For the Progressive Conservatives, this victory resulted in the party being able to re-invent itself. Under Stanfield, the PC government, while strongly pro-free market, modernized Canada's infrastructure and healthcare. Stanfield was also known for his socially progressive views, and in 1974 appointed Ontario MP Flora MacDonald as his Deputy Prime Minister, making her the first woman to serve in the role.
The Liberal Party was devastated by the election loss. Much of the blame fell on Trudeau's shoulders, as Canadians felt he had led the party to defeat by not connecting with average Canadians and the issues they worried about. Before parliament resumed he had resigned as leader, and Allan MacEachen, the party's sole MP from Nova Scotia, took over as interim leader. In the ensuing leadership election, Allan MacEachen went on to run and win it, and took over as permanent Leader of the Opposition in February of 1972.
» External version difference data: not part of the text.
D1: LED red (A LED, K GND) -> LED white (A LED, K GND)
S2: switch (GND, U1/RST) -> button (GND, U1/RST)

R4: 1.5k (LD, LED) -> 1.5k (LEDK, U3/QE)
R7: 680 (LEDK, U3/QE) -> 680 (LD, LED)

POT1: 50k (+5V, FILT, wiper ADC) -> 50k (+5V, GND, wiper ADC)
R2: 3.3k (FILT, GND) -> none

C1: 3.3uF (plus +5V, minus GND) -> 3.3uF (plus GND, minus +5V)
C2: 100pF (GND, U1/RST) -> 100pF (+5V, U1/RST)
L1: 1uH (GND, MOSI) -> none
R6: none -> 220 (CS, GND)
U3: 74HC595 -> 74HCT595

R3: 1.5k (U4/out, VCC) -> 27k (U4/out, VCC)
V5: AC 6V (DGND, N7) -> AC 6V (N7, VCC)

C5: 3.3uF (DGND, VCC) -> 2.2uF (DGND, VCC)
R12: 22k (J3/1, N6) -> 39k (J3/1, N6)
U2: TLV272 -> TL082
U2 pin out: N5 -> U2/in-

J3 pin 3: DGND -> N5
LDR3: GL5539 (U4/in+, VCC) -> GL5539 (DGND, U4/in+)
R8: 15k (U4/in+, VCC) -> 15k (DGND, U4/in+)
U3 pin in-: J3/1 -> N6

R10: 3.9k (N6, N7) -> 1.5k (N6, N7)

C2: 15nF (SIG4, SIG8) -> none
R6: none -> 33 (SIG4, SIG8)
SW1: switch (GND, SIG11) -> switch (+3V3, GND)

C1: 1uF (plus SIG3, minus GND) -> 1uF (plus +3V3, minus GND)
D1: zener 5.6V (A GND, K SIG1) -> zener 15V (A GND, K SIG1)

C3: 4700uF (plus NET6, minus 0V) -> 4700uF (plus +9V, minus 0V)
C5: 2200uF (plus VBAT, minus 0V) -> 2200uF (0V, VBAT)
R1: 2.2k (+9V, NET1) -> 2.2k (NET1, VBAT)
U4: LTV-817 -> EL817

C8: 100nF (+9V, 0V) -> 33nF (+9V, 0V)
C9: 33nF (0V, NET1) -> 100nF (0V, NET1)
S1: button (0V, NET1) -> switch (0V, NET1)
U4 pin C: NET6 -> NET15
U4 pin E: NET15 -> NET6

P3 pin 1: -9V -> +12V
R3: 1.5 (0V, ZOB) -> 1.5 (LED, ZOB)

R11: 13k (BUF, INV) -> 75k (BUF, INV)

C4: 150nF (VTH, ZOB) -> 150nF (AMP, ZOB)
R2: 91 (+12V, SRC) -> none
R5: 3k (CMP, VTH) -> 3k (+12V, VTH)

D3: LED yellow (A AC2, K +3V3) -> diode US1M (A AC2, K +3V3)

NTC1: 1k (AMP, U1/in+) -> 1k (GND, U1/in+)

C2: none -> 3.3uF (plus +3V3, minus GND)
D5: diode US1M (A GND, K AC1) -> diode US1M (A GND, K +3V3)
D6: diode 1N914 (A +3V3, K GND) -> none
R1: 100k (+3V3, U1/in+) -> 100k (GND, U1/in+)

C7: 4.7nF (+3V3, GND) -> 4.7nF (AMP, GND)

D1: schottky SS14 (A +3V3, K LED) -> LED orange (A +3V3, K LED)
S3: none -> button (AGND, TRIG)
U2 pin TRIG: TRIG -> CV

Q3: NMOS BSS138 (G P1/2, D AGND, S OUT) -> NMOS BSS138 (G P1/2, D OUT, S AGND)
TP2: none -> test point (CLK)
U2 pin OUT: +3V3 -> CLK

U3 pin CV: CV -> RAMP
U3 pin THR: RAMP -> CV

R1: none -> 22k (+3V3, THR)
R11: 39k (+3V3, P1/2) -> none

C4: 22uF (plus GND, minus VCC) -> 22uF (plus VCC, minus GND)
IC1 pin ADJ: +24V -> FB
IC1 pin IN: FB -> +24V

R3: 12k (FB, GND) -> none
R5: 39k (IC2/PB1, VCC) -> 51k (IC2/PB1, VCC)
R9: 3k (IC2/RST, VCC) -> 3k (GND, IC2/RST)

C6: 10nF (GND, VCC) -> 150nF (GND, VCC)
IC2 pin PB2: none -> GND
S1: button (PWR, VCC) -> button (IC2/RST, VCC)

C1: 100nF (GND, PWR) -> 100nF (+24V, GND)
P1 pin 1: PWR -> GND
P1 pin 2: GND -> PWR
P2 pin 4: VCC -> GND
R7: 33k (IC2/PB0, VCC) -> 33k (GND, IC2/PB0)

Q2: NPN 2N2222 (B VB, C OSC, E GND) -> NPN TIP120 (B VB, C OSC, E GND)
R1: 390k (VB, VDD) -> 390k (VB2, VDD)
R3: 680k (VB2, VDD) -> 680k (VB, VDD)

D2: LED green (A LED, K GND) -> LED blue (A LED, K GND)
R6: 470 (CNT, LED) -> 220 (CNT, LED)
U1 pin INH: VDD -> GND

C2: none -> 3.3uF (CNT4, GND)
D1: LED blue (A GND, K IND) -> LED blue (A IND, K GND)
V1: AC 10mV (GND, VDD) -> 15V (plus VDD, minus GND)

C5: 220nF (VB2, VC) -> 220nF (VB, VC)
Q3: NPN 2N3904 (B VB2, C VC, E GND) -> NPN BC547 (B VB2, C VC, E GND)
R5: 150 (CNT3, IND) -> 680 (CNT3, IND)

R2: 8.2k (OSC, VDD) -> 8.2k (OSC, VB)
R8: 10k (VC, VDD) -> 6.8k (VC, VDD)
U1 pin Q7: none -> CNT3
The New Democratic Party (NDP), under new leader David Lewis, fared relatively well, improving on their performance in Ontario and nearly coming in first in BC. Unfortunately, they could not yet win a single seat East of Toronto, and the party's centre of power remained firmly fixed on the West.
The Social Credit Party did much better then initially expected, and nearly doubled their vote in the province of Quebec. Outside the province, however, their share of the popular vote continued to shrink. Despite the party's French and English wings recently reuniting, tensions remained, and came to a boiling point. At the party's 1973 leadership convention, Party leader Real Caouette introduced a motion that the party support full Quebec autonomy. The vast majority of the party's western delegates and members walked out, and in 1974 they formed their own party, the National Party of Canada. Former BC Social Credit MP Bert Leboe was elected leader.
Caouette died in 1976, and was succeeded as leader by the young and charismatic Andre-Gilles Fortin. Sadly, he was also killed before the election could take place, and he died in a car crash in 1977. Gilles Caouette, the son of Real who was already an MP for the party, stepped in and took over as leader.